Strukturwandel als langfristiger Erfolgsfaktor
Die stabilisierende Funktion des Arbeitsmarktes wirkt nur, solange der Nachfrageeinbruch als vorübergehend erachtet wird. Ein dauerhafter Rückgang von Nachfrage (und Produktion) wird, ja muss, früher oder später einen Beschäftigungsabbau zur Folge haben. Auch wenn Entlassungen im Einzelfall immer schmerzen, sind sie längerfristig unausweichlich, wenn sich bestimmte Produktionsprozesse oder Wirtschaftsstrukturen auf Dauer nicht in der Schweiz halten lassen. Der Erfolg der Schweiz beruht gerade darauf, dass sie den Strukturwandel immer wieder zugelassen und nicht durch staatliche Eingriffe (z.B. Beschäftigungsgarantien oder Subventionen) unterbunden hat. Der Strukturwandel wird sich in der Schweiz wohl intensivieren, sollte sich die abrupte Frankenaufwertung als dauerhaft herausstellen.

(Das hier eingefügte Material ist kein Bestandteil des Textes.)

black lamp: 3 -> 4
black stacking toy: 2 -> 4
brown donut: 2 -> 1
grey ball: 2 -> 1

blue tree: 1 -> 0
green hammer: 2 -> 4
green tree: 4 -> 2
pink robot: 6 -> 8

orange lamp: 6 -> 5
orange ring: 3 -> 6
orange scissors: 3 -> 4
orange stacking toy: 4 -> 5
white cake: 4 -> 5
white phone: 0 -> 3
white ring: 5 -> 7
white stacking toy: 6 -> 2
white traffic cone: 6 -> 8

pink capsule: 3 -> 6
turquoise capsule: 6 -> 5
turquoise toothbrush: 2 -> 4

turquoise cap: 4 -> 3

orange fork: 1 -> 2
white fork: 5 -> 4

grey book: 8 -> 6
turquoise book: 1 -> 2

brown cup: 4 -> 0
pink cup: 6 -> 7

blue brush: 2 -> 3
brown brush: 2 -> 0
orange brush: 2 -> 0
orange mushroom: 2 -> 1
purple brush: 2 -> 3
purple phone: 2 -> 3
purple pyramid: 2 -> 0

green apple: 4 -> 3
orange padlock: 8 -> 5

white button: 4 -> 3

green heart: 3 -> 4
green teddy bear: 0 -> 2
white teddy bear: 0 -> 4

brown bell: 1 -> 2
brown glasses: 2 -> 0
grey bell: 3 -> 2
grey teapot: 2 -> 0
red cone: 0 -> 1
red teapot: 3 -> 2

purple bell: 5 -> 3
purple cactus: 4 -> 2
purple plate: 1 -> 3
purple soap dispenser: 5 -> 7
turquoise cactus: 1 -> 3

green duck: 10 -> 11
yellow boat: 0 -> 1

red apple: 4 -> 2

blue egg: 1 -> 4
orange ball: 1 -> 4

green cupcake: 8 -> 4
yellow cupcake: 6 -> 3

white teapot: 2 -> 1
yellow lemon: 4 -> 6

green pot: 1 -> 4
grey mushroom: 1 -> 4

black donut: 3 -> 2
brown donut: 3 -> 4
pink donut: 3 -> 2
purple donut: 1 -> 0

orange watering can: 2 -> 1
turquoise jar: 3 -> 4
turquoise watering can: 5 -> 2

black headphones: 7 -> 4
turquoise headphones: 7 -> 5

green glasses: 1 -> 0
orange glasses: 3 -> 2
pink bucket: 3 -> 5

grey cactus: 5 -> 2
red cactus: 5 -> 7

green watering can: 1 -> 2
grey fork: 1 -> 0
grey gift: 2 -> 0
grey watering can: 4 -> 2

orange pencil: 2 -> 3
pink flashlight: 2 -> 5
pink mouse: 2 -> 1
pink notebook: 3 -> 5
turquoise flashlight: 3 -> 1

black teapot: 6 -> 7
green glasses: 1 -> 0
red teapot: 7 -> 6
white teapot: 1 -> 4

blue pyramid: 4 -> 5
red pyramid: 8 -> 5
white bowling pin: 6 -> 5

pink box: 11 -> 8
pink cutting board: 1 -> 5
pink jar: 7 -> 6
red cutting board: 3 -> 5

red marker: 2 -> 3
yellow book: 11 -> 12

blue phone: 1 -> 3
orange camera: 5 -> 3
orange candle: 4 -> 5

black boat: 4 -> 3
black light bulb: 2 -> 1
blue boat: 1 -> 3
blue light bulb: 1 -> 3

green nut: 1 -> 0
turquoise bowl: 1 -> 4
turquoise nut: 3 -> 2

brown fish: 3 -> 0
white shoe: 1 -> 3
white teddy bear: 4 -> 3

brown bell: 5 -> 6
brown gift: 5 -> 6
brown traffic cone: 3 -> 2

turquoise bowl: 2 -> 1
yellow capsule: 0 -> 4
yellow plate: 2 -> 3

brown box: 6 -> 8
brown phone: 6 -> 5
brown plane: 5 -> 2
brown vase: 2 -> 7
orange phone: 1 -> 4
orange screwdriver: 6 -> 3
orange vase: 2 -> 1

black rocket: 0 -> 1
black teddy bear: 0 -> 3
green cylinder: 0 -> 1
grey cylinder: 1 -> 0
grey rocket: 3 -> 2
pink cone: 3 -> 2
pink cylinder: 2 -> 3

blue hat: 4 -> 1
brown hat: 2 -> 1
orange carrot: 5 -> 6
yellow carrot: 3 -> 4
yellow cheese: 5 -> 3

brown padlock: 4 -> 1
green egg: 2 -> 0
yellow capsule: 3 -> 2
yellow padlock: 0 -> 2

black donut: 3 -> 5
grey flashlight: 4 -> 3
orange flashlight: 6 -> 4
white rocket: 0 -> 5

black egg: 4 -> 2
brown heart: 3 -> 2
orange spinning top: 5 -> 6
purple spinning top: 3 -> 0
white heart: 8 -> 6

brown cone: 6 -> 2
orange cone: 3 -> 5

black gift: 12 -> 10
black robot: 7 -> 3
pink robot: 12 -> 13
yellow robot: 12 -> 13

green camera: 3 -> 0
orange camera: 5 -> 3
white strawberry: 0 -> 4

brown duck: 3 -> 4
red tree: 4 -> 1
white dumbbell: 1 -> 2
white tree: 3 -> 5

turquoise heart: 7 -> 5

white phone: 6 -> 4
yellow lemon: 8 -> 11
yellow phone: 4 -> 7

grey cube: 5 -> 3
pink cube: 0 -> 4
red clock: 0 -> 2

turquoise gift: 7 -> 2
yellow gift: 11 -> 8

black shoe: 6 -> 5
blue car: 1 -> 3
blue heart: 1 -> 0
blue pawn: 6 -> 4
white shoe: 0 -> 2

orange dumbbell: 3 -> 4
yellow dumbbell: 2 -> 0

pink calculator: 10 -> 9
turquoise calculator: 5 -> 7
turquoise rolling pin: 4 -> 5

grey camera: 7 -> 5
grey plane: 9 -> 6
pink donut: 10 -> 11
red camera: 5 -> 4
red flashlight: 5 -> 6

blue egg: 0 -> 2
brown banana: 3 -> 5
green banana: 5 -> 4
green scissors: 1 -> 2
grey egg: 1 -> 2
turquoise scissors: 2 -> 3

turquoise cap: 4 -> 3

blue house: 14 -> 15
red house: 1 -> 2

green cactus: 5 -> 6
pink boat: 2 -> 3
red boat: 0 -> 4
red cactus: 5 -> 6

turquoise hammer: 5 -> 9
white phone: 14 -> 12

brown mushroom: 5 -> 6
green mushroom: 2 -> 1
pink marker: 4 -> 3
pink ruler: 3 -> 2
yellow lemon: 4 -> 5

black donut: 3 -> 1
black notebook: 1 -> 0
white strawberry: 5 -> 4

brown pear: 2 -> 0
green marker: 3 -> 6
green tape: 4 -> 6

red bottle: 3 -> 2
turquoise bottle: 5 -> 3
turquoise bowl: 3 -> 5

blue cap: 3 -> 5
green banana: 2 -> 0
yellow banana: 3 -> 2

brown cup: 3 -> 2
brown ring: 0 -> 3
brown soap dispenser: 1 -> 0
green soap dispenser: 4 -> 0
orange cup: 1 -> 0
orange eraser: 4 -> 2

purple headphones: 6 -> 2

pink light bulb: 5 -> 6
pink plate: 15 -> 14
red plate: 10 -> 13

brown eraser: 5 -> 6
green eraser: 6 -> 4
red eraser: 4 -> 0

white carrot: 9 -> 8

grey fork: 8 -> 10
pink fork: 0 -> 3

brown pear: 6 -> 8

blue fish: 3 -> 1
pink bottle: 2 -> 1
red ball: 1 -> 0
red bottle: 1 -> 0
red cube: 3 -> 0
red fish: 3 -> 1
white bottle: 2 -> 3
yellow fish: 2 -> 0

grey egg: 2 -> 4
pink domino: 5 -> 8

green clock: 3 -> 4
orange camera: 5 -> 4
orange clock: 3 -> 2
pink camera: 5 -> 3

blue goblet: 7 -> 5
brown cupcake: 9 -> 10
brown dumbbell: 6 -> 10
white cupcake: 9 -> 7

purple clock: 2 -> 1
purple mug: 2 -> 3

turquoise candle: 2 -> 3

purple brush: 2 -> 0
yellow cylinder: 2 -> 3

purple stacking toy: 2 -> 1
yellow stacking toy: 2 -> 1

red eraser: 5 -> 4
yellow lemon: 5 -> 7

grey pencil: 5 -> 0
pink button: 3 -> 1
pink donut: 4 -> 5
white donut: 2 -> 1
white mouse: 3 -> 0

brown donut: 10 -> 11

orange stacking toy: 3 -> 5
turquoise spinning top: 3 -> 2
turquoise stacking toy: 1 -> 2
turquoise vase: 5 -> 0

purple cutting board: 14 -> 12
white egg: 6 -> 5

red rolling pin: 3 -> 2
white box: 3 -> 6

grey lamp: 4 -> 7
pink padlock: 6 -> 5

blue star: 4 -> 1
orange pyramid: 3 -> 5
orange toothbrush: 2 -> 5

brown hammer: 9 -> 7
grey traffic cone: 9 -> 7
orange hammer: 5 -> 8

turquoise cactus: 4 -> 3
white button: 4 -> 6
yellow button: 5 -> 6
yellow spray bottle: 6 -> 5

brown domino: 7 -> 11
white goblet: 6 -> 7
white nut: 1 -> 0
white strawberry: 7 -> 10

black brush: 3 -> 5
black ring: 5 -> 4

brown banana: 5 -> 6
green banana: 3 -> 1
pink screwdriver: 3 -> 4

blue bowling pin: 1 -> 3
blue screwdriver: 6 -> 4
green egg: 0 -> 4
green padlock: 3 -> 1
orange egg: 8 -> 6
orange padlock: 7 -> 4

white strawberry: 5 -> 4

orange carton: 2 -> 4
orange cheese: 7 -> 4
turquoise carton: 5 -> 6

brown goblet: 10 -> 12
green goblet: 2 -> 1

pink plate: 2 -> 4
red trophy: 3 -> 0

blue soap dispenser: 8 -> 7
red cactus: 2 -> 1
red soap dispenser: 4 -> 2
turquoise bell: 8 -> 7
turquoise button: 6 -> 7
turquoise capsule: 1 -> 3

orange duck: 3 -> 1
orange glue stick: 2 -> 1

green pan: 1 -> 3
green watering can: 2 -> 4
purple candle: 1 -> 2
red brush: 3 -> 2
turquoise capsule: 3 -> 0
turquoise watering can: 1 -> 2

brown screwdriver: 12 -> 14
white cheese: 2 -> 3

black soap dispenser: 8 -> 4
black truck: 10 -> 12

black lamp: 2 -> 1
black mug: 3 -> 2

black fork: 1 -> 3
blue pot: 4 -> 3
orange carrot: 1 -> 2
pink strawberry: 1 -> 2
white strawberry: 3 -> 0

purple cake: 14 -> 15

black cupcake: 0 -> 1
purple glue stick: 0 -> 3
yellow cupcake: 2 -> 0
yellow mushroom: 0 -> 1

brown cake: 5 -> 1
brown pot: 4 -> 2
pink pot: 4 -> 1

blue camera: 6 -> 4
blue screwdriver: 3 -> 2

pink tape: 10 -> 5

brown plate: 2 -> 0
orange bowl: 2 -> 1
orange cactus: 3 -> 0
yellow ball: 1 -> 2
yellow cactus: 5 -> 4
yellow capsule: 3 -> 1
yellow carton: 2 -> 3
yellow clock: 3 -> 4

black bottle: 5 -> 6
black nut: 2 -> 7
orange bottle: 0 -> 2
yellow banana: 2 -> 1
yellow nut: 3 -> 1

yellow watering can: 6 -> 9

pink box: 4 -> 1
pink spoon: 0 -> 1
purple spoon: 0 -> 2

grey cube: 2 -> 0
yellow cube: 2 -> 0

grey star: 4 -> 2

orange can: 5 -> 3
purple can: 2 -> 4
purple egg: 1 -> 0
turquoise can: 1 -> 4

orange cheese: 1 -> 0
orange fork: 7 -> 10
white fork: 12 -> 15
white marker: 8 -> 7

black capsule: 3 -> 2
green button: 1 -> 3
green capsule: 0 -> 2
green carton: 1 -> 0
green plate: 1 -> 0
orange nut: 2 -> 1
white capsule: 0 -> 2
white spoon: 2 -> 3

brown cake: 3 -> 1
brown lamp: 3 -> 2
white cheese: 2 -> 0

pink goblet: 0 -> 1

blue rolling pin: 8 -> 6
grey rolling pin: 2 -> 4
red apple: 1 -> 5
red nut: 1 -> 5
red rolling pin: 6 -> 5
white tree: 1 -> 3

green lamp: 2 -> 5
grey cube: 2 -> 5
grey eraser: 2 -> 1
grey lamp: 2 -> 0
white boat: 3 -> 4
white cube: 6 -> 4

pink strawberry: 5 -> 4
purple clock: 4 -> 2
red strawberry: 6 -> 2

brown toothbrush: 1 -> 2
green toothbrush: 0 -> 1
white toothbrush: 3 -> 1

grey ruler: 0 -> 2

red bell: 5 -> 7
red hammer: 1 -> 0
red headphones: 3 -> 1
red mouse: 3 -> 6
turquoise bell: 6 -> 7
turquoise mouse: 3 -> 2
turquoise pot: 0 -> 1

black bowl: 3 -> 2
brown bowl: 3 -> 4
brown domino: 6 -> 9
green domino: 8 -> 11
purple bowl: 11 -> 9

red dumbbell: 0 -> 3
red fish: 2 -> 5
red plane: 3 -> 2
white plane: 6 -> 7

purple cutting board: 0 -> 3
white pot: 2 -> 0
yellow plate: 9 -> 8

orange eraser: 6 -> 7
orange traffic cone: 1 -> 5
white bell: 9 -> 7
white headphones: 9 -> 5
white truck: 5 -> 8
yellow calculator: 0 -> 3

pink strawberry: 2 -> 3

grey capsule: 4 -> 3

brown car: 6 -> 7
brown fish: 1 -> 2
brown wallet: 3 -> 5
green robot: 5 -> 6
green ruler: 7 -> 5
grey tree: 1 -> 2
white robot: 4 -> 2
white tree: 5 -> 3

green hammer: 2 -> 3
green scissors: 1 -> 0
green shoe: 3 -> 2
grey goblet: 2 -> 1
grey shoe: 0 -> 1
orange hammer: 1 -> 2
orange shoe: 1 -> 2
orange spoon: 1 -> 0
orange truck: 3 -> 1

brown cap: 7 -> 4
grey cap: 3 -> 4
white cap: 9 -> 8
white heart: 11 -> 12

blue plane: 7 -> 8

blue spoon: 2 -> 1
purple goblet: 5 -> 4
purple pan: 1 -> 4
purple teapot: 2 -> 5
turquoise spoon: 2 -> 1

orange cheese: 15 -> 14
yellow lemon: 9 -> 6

Der Entscheid darüber, ob oder ab welchem Zeitpunkt ein Nachfragerückgang dauerhaft erachtet wird, liegt letztlich bei den Unternehmensleitungen. Die jeweilige Antwort ist für die weiteren «Stakeholder» aber nicht ohne Weiteres nachvollziehbar, erst recht nicht für Aussenstehende wie die Politik, Interessensverbände und die breite Öffentlichkeit. Strukturanpassungen, Arbeitsplatzabbau oder Produktionsverlagerungen ins Ausland werden nur dann akzeptiert, wenn die Entscheidungsträger glaubhaft darlegen können, dass sie unumgänglich sind. In dieser asymmetrischen Informationslage setzt Glaubwürdigkeit zwingend Vertrauen voraus, im vorliegenden Fall Vertrauen darin, dass die schwierige Situation (die Frankenaufwertung) nicht zum einseitigen Vorteil des Unternehmens ausgenützt wird. Solche Überlegungen zeigen einmal mehr, dass nachhaltiges marktwirtschaftliches Handeln eine solide Vertrauensbasis voraussetzt. Der oft diagnostizierte Vertrauensschwund zwischen Wirtschaft, Politik und Bevölkerung könnte den nötigen Strukturwandel erschweren und verlangsamen. Umso mehr muss alles daran gesetzt werden, verlorenes Vertrauen wieder aufzubauen. Unter den gegebenen Umständen ist auch entscheidend, dass die Firmen in der Umsetzung anderer produktivitätsverbessernder oder kostensenkender Massnahmen nicht behindert werden.